[Material provided Boundary: Start]

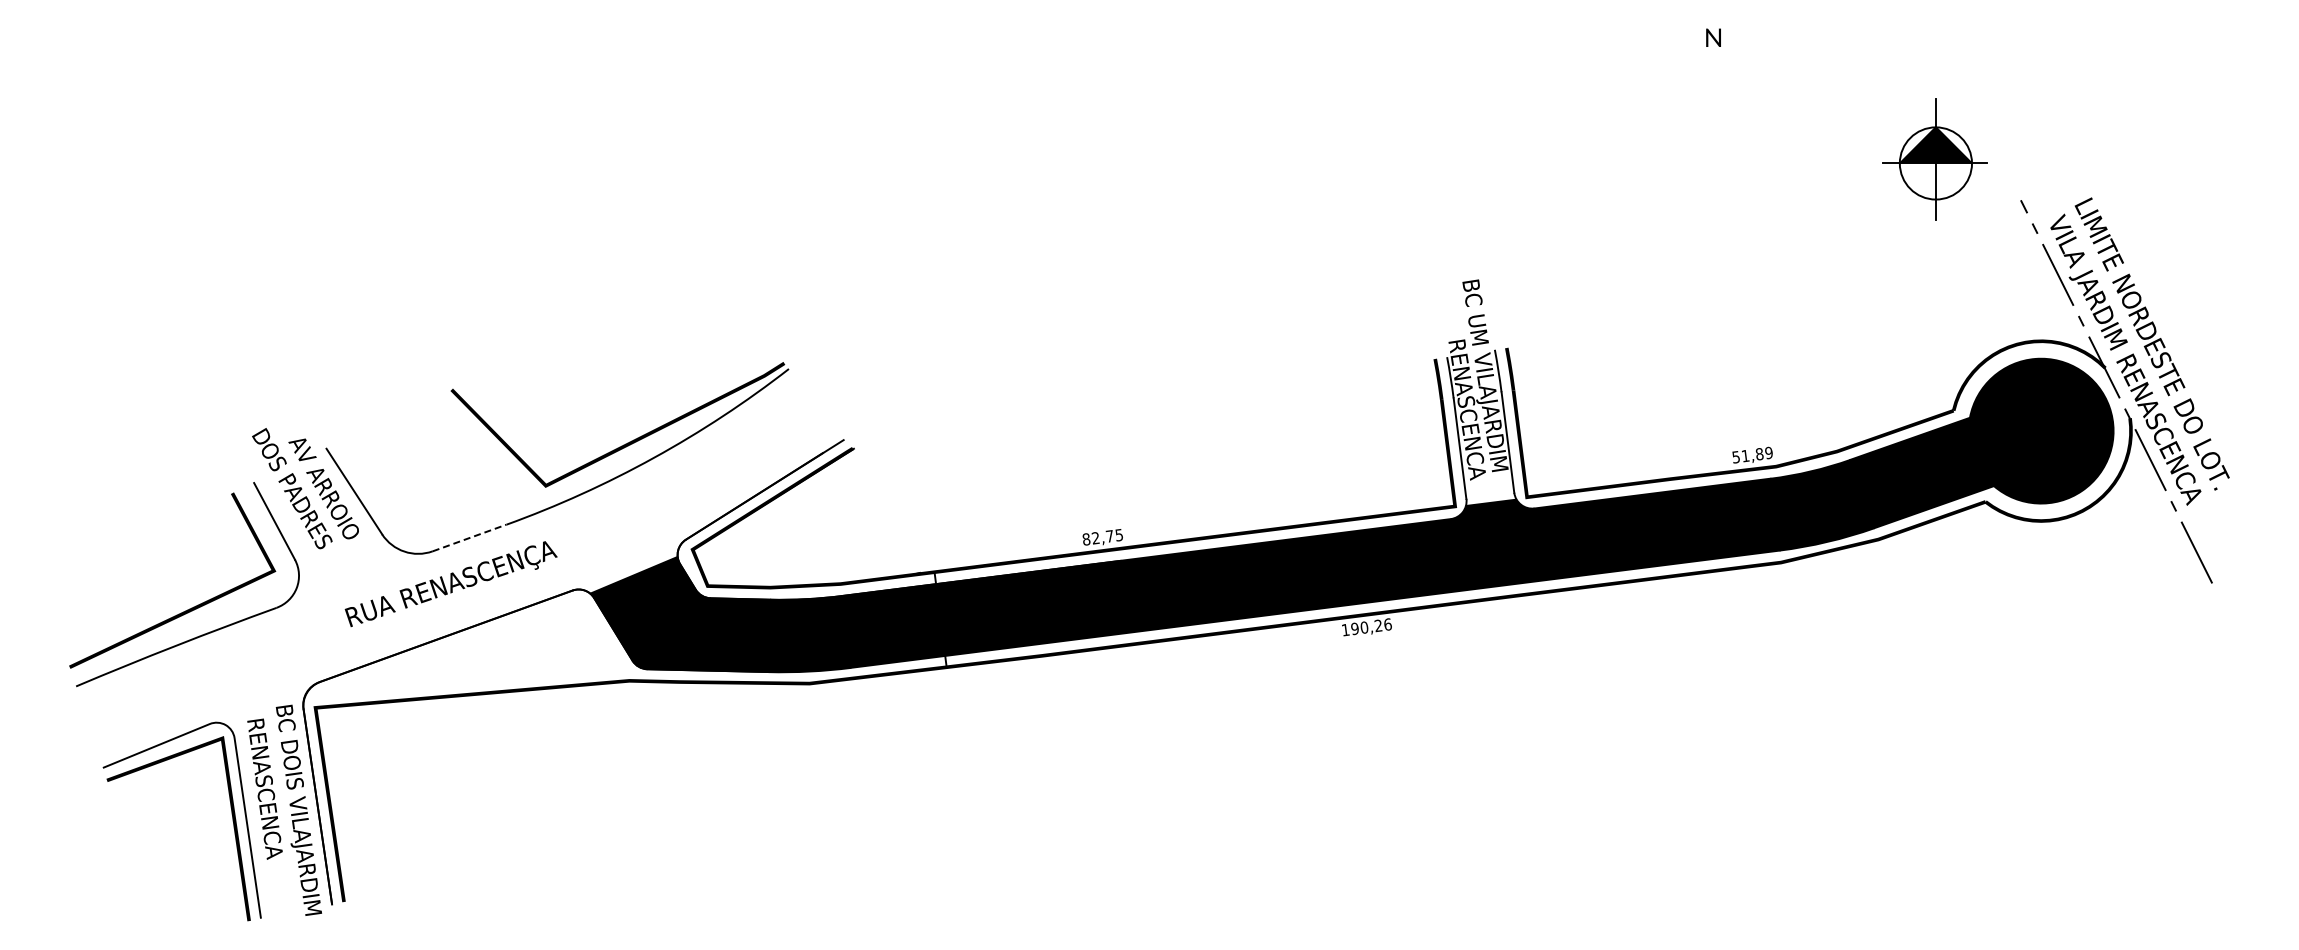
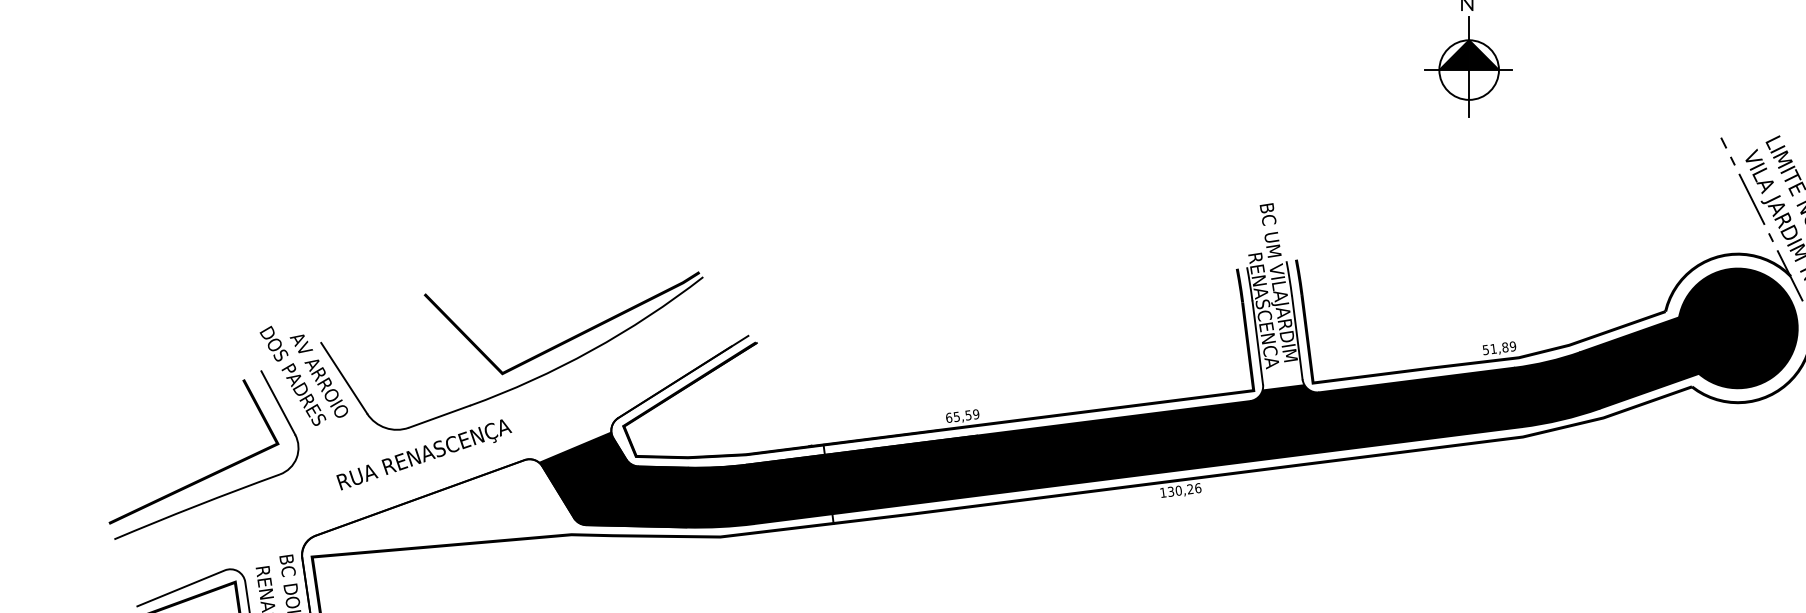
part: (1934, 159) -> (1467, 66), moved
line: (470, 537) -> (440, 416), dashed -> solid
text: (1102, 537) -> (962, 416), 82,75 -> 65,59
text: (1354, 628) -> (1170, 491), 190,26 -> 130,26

[Material provided Boundary: End]
[Material provided Boundary: Start]

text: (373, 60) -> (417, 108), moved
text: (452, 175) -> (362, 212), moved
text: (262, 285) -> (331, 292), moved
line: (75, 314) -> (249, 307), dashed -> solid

[Material provided Boundary: End]

Of the entries above, repeat exactly the lines between the line with "part: (1934, 159) -> (1467, 66), moved" and the line with "text: (1354, 628)", inclusive, and no others.

Written answer.
part: (1934, 159) -> (1467, 66), moved
line: (470, 537) -> (440, 416), dashed -> solid
text: (1102, 537) -> (962, 416), 82,75 -> 65,59
text: (1354, 628) -> (1170, 491), 190,26 -> 130,26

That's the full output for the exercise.